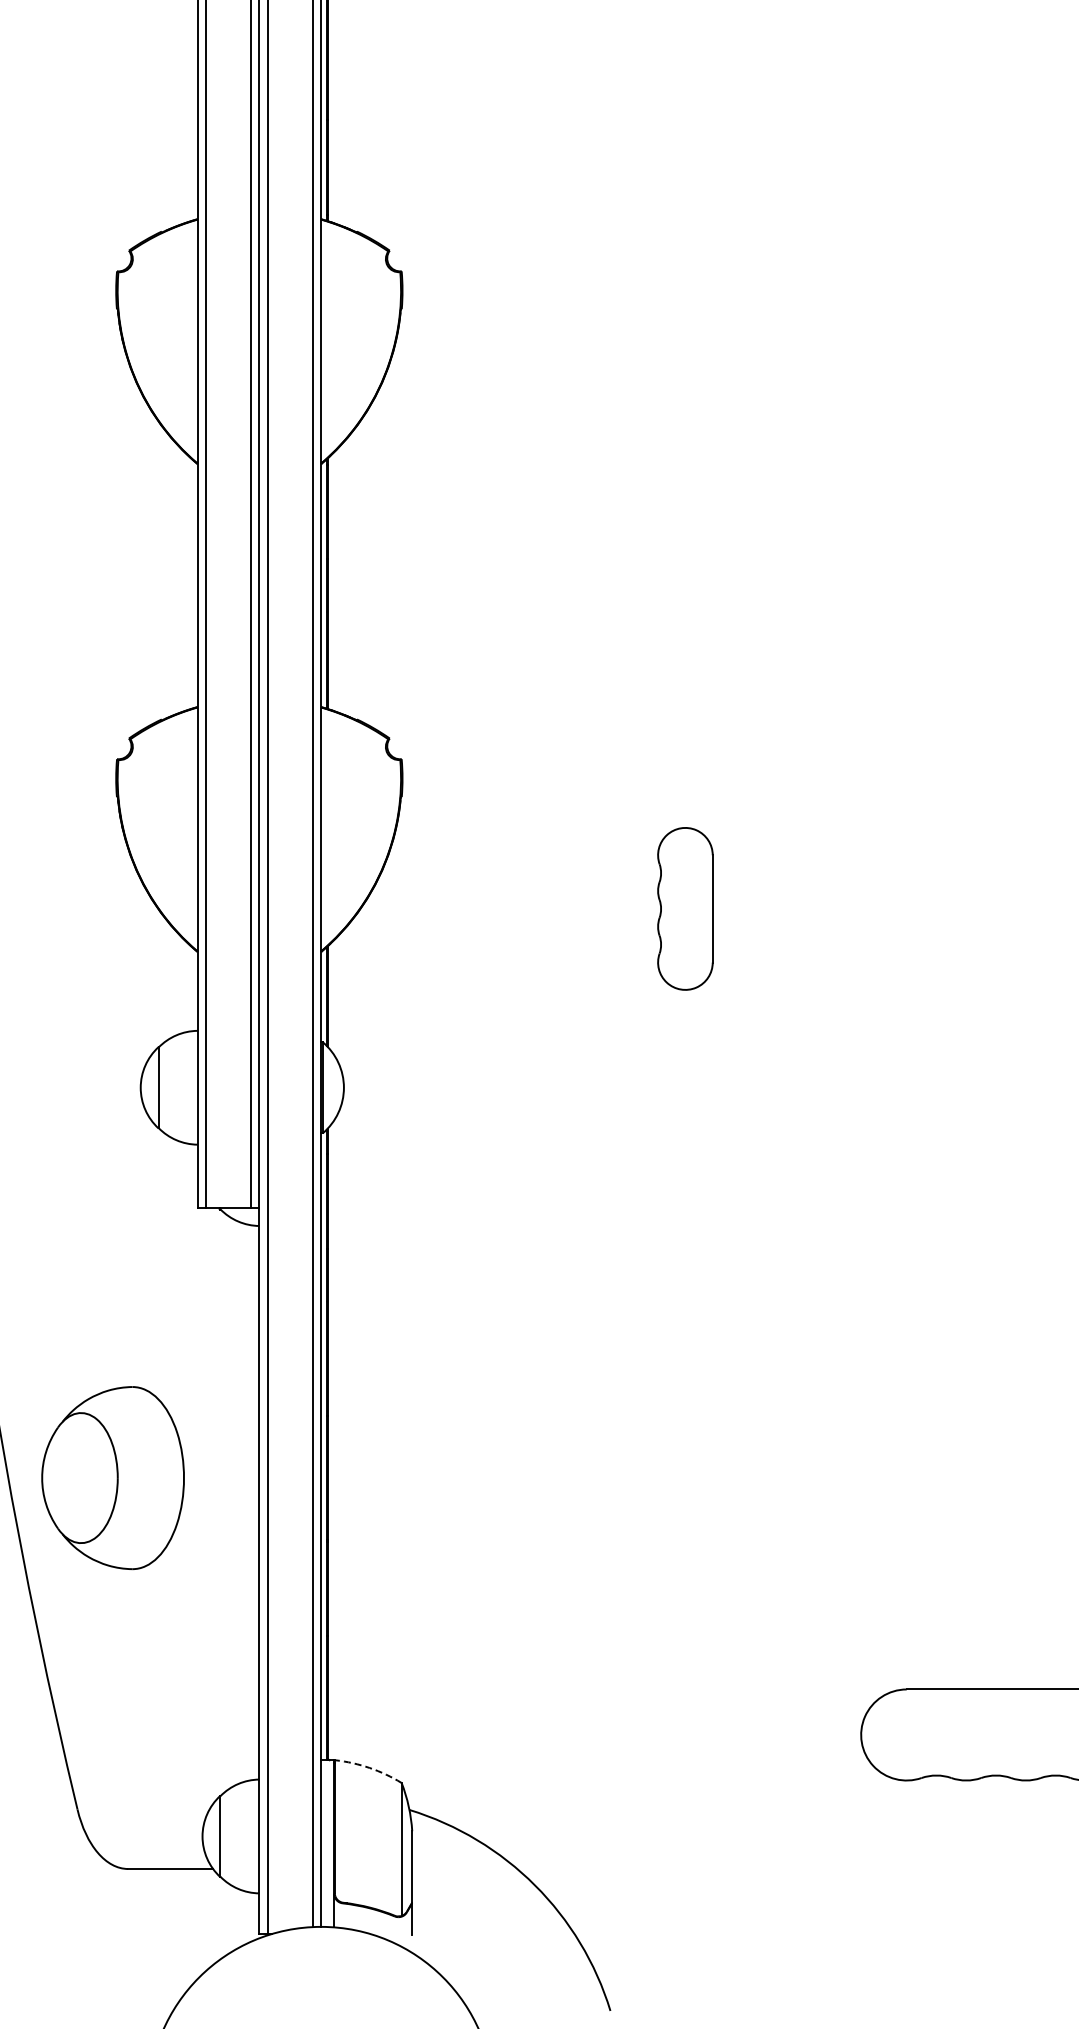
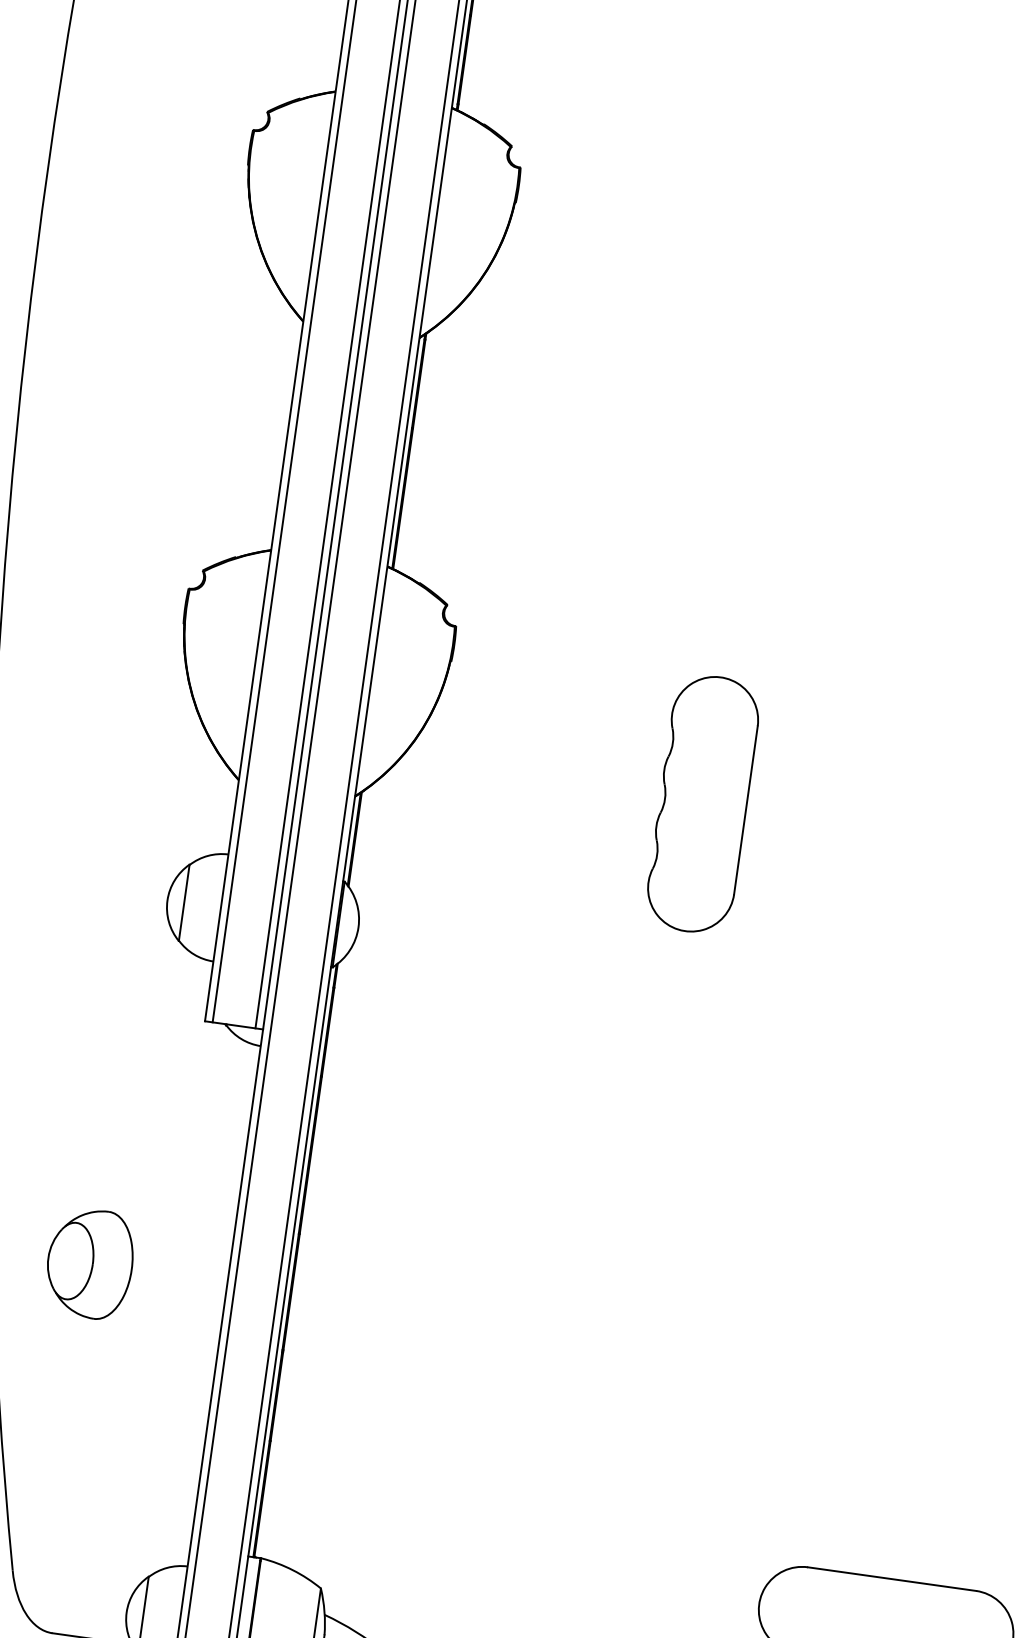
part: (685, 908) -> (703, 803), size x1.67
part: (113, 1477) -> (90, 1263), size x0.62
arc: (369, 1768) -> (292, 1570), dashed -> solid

══════

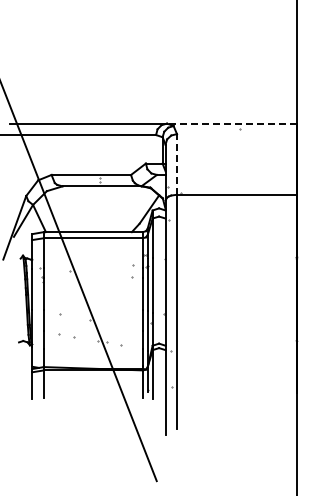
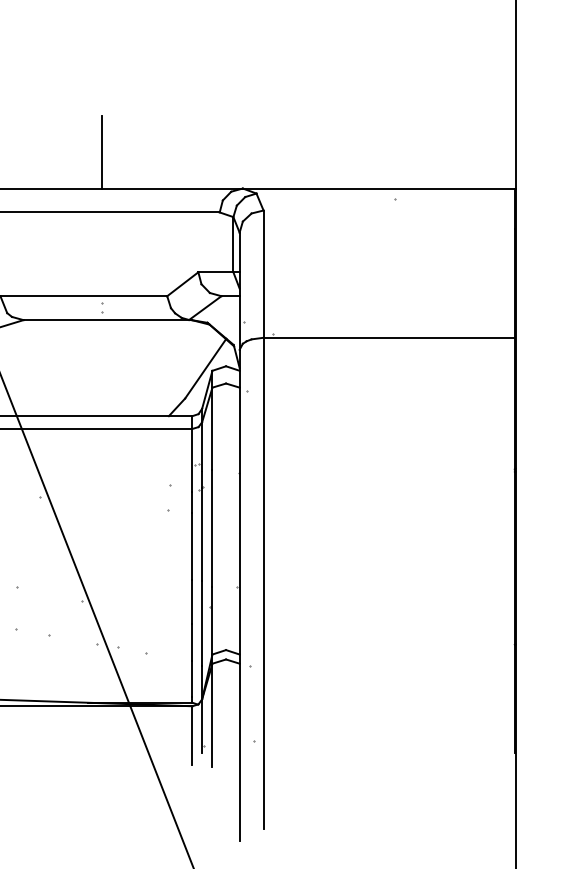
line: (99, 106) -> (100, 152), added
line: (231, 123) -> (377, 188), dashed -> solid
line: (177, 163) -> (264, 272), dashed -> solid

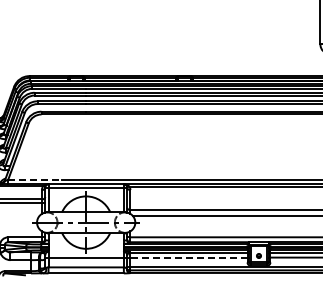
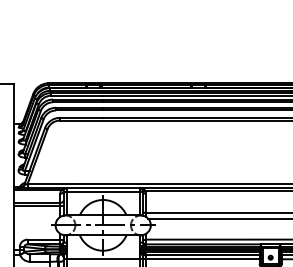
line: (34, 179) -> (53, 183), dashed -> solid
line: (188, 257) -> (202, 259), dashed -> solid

══════

* [PROBLEM STATEMENT]
Could you repeat exactly the lines in the listing above from the one with "line: (34, 179) -> (53, 183), dashed -> solid" down to the one with "line: (188, 257)"? Include both of those lines.

* [ANSWER]
line: (34, 179) -> (53, 183), dashed -> solid
line: (188, 257) -> (202, 259), dashed -> solid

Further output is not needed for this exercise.